I guess in analysis the usual application of 'tangency' is local, i.e. two curves $\gamma_1,\gamma_2$ with at least one common point $z\in \gamma_1\cap\gamma_2$ are said to be tangent at $z$ if their tangent lines coincides.
E.g. when $\gamma_i$ are given on the plain and parametrized by $ \gamma_i =\left\{(x_i(t),y_i(t)):t\in [a,b]\right\} $ for $i=1,2$ they are tangent at $z\in \mathbb R^2$ if
there is $t_1,t_2$ s.t. $z = (x_1(t_1),y_1(t_1)) = (x_2(t_2),y_2(t_2))$;
functions $x_i,y_i$ are differentiable at $t_i$ and their derivatives coincide: $ \dot{x}_1(t_1) = \dot{x}_1(t_2) \text{ and }\dot{y}_1(t_1) = \dot{y}_2(t_2). $
Derivatives are not degenerate: $\dot{x}_i^2(t_i)+\dot{y}_i^2(t_i)>0$ for $i=1,2.$ This assumption is made to avoid undesired 'corner' behavior.

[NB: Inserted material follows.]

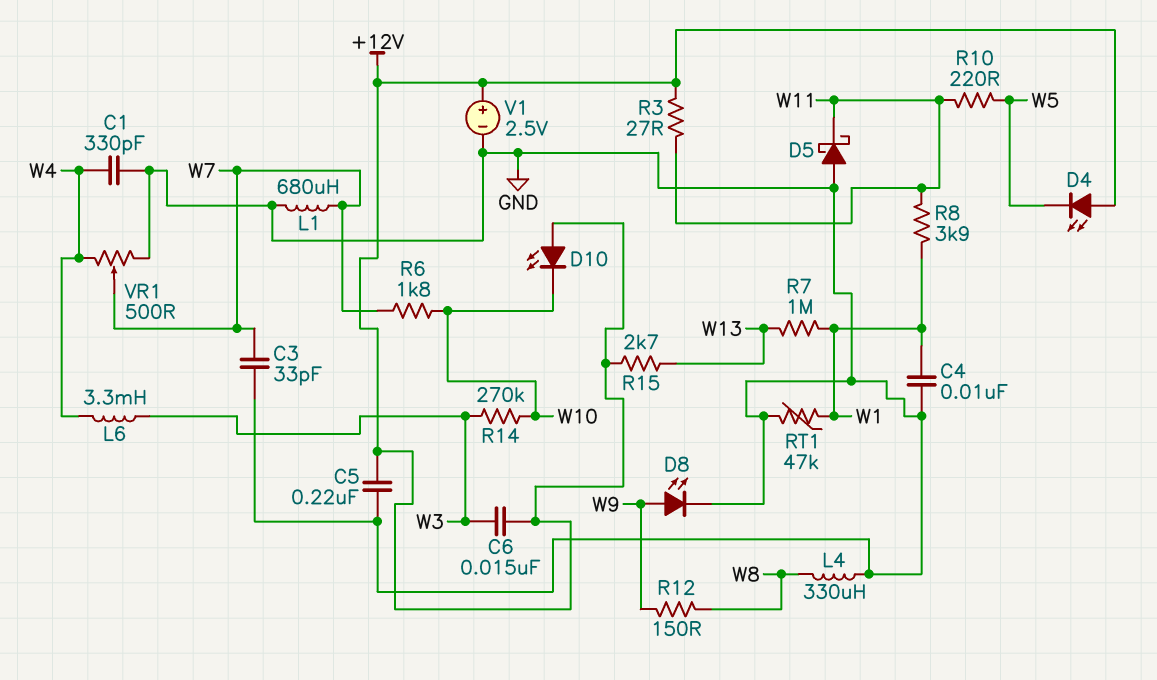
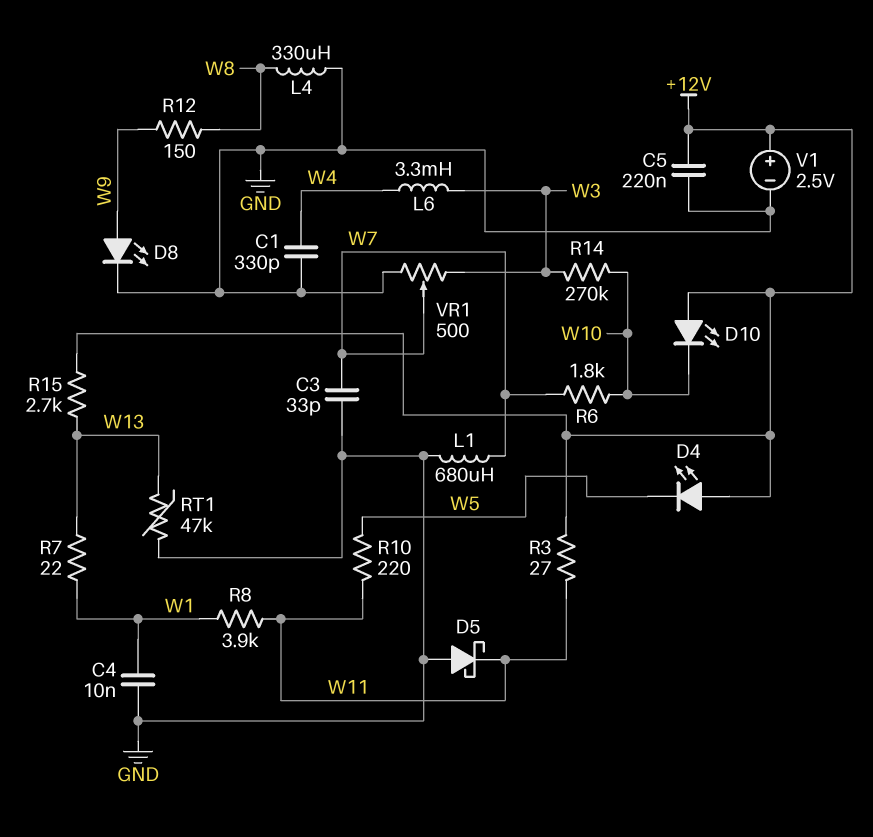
C6: 15nF (+12V, W3) -> none
R7: 1M (W1, W13) -> 22 (W1, W13)
RT1: 47k (GND, W1) -> 47k (GND, W13)
VR1: 500 (GND, W4, wiper W7) -> 500 (GND, W3, wiper W7)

Curves on your picture seem to be tangent, but to be sure you should take e.g. polar parameters for the circle: $ (x_1(t),y_1(t)) = (\cos{t},\sin{t}) $ with $t\in [0,2\pi]$ as well as polar parameters for the second curve. That curve seem to be given in polar coordinates $(r,\phi)$ - then you take $ (x_2(t),y_2(t)) = (r(t)\cos{t},r(t)\sin{t}) $ as parameters.
Be aware that answer by Ali may not work in your case since the slope of your curves at the points of intersection is vertical, i.e. f' = \infty.